Aircraft half the weight of today’s planes, cars so strong they survive the worst crashes and even elevators that may whisk passengers into outer space are among the goals of a major research partnership announced last Friday between the Laboratory and a Dallas company.

Based on an invention by Yuntian Zhu of the Superconductivity Technology Center (MST-STC), the partnership will develop ultra-strong fibers made of carbon nanotubes for a vast range of applications.
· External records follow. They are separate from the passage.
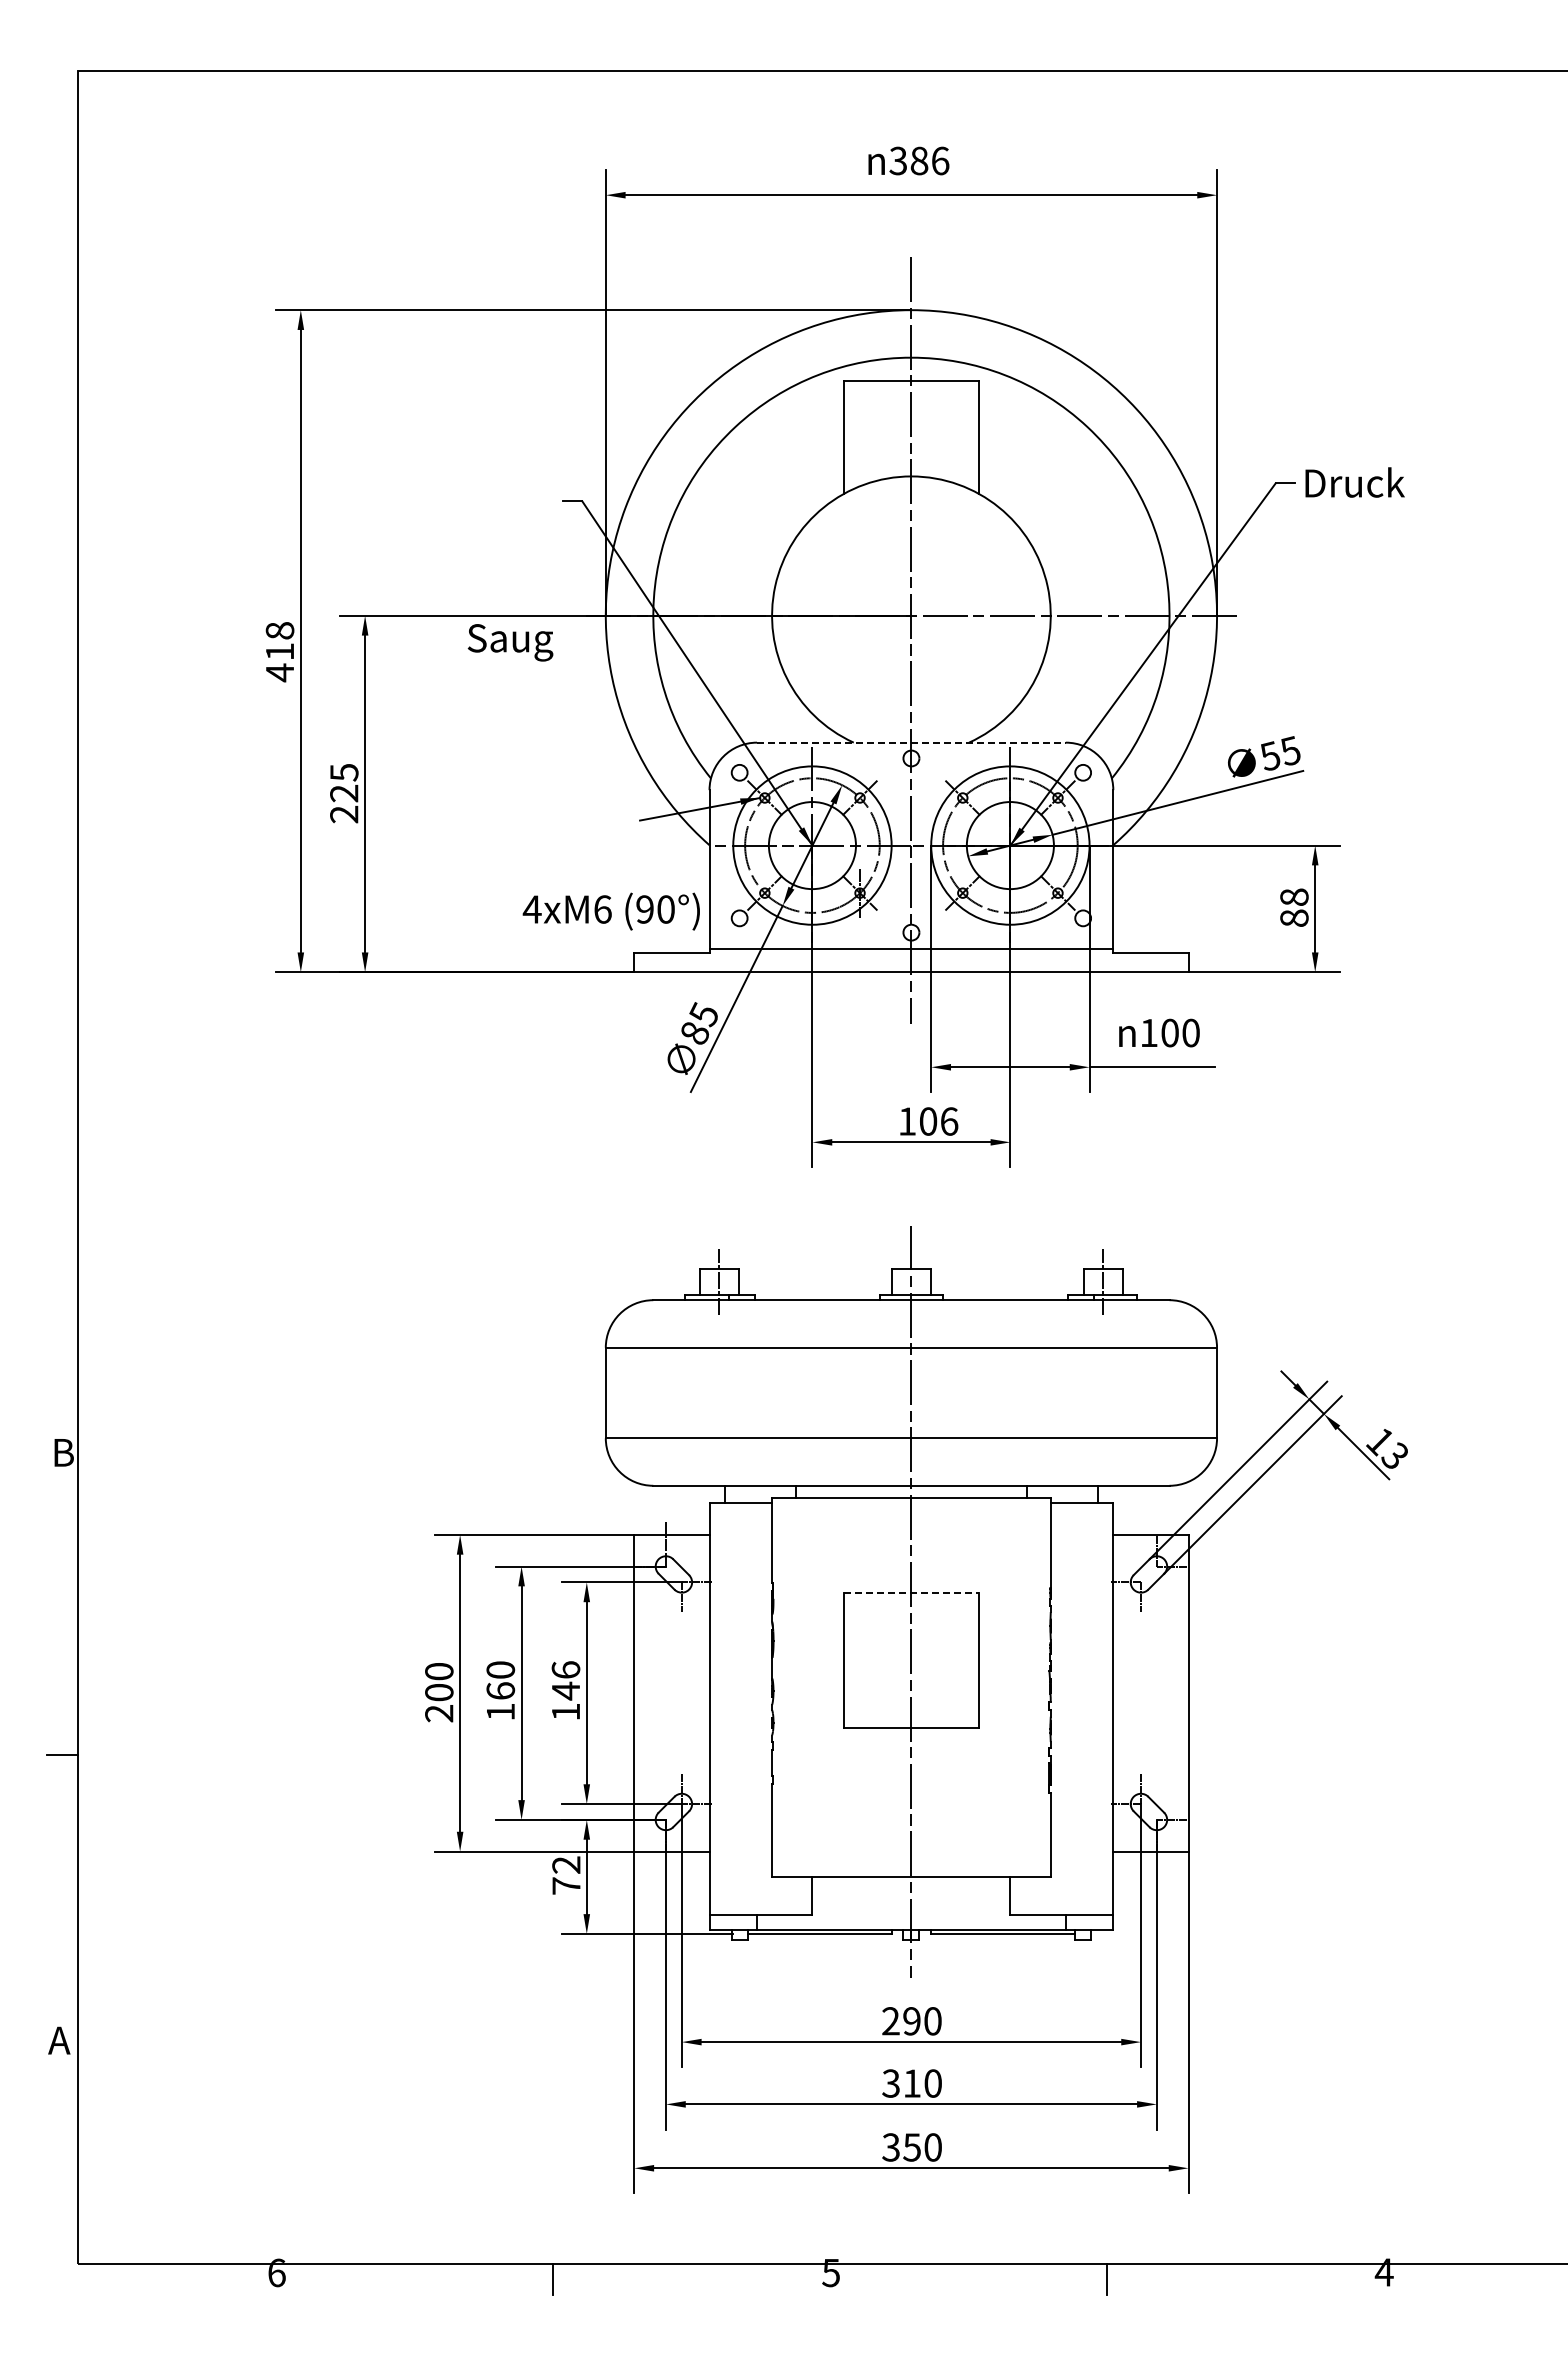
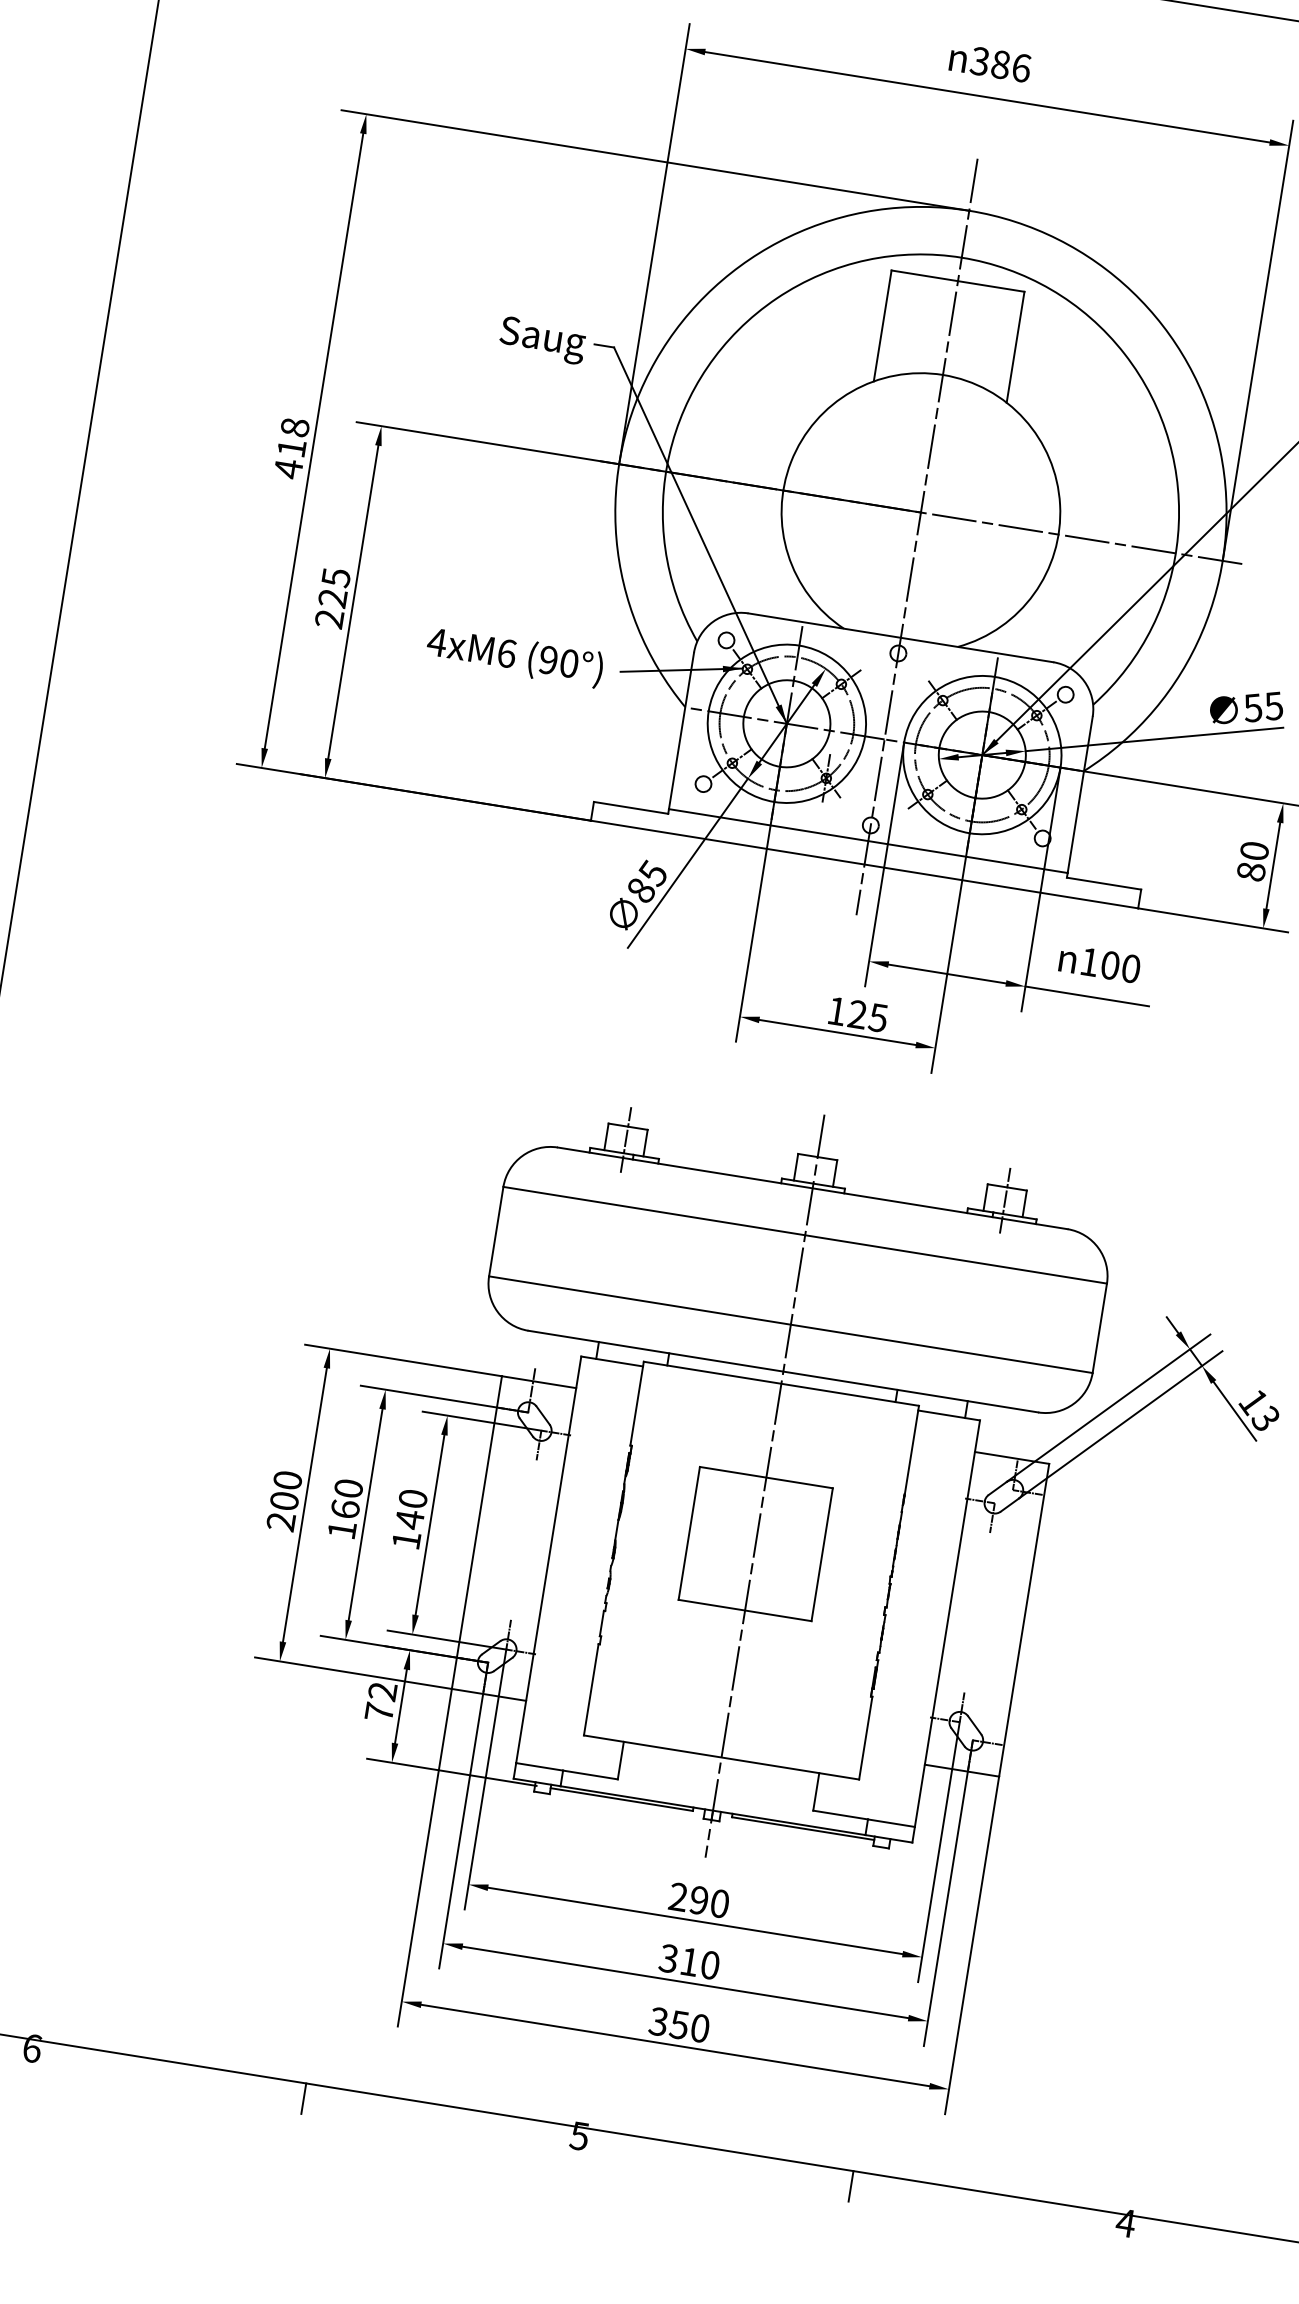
text: (510, 642) -> (542, 340), moved
line: (911, 742) -> (900, 637), dashed -> solid
text: (1294, 896) -> (1254, 850), 88 -> 80
text: (610, 911) -> (514, 656), moved
text: (938, 1121) -> (867, 1016), 106 -> 125
line: (911, 1593) -> (766, 1477), dashed -> solid
text: (565, 1669) -> (412, 1498), 146 -> 140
Carbon Designs Inc., headed by former Laboratory staff member Brad Edwards and Dallas investor Brent Waller, initially will pump $2 million into work by Zhu’s team, and hopes to bring novel, super-strong materials to market by late 2006.
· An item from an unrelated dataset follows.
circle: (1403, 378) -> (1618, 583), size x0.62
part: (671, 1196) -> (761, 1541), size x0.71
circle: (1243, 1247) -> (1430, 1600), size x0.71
“It’s the seminal ideas that come out of small teams here at the Laboratory that lead to these successes,” said Acting Deputy Director Don Cobb at a signing ceremony in the Materials Science Laboratory Auditorium at Technical Area 3. The Cooperative Research and Development Agreement is one of the largest sponsored research agreements ever signed by the Laboratory. CDI also received an exclusive license for the Laboratory’s intellectual property and may obtain additional rights to patents that result from the collaboration.

The project’s goals include developing new methods for synthesizing carbon nanotubes and new technologies for producing ultra-strong fibers from the carbon nanotubes.

“We’re talking about something that is revolutionary,” said Edwards.

Edwards, a former staff member in what is now the International, Space and Response (ISR) Division, has gained a global reputation for his breakthrough work with NASA developing the space elevator theory, winning multiple patents for that research and authoring a recent book, “The Space Elevator.”

Although their diameter is roughly one-ten-thousandth that of a human hair, carbon nanotubes are 100 times stronger than steel, more durable than diamonds and provide the highest thermal conductivity of any material. They are cylindrical carbon molecules similar in structure to fullerenes, or buckyballs; however, nanotubes are tubular, not spherical.

The challenge that has faced researchers since the discovery of carbon nanotubes by Japanese scientist Sumio Iijima in 1991 is handling such gossamer materials and spinning them into useful lengths.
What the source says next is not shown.